ÚlldemoShúl · 11/08/2025 17:31

EineReiseDurchDieZeit · 11/08/2025 17:08

I do really want to read Flashlight

I think @Stowickthevast may be reading this one too- may be waiting for her review to get another picture.

Stowickthevast · 12/08/2025 08:23

Yes, I'm listening to Flashlight but it's so long - 17 + hours. I'm a bit over halfway through but haven't had a chance to listen much over the last few days as an in holiday with friends and it seems a bit anti-social to sit with headphones on! I am liking it though despite the unlikeable characters. I'm 5 in - Audition, Universality, One Boat & The Rest of Our Lives - and this is the one I've liked the most so far.

@Arran2024 Mary Lawson is amazing, how cool that you live near her. I really liked The Other Side of The Bridge too.

  1. Ordinary Saints - Niamh Ní Mhaoileoin. This is narrated by Jay (Jacinta) a 29 year old queer Irish woman.

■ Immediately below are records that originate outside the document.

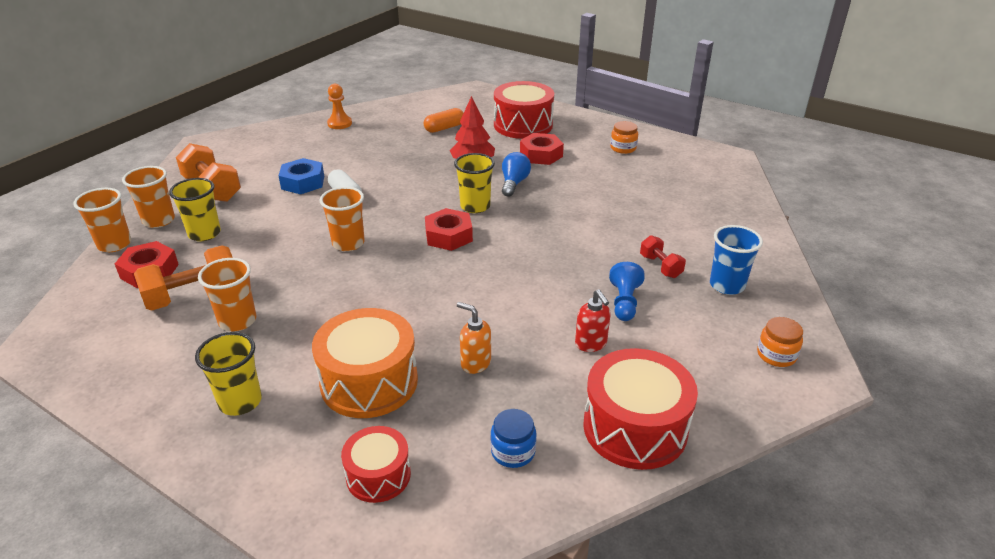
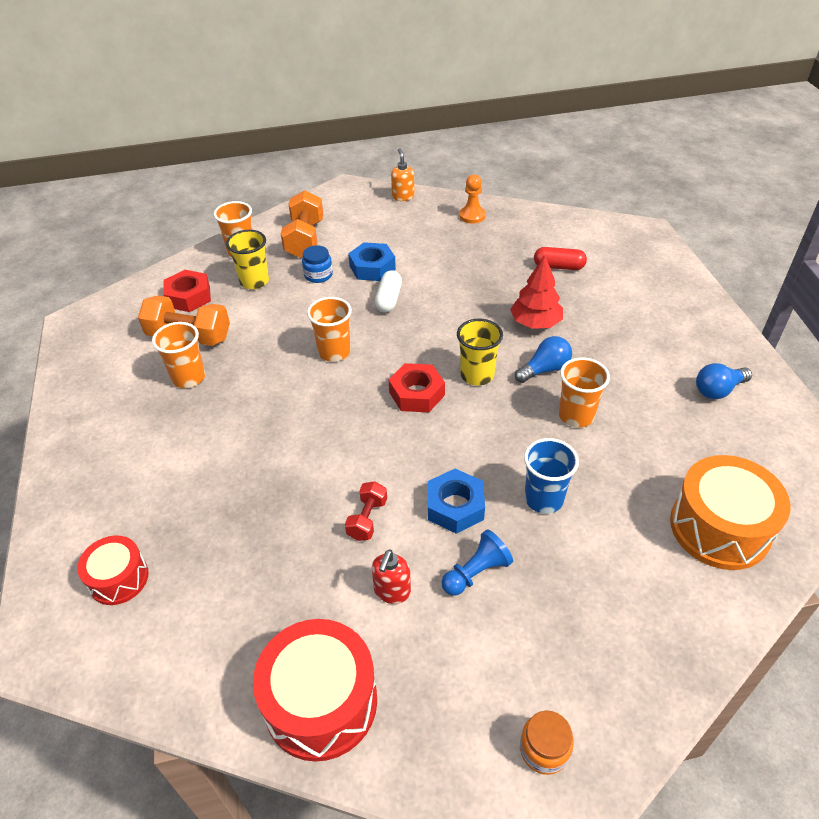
camera: 45 degrees right, 10 degrees up
(114, 244) = (195, 259): orange cup -> orange cup (576, 416)
(240, 402) = (118, 449): yellow cup -> none
(369, 382) = (202, 494): orange drum -> orange drum (719, 527)
(444, 128) = (558, 267): orange capsule -> red capsule
(475, 363) = (285, 536): orange soap dispenser -> orange soap dispenser (403, 196)
(513, 451) = (213, 638): blue jar -> blue jar (318, 275)
(523, 125) = (642, 302): red drum -> none
(541, 155) = (614, 350): red nut -> none
(563, 278) = (455, 506): none -> blue nut
(623, 148) = (718, 390): orange jar -> blue light bulb
(660, 266) = (564, 559): red dumbbell -> red dumbbell (367, 519)
(727, 285) = (604, 632): blue cup -> blue cup (543, 499)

Jay is living in London and gets a call from her parents to tell her that they are campaigning for her brother Ferdia to be made a saint. Ferdia died in an accident when she was 16 while he was studying to be priest in Rome. The book then delves into the bonkers world of Catholic saints, Jay's odd upbringing in an ultra religious family with a devout brother and depressed mother, and how her sexuality is at odds with the church's teaching. I really liked this one, maybe a bold.
BestIsWest · 12/08/2025 09:13

A Walk In The Woods - Bill Bryson Comfort re-read.

MamaNewtNewt · 12/08/2025 10:30

Dave Grohl’s book is in the daily deals today. As a huge Nirvana fan but despiser of cheaty scumbags I’m in two minds about whether I want to read it.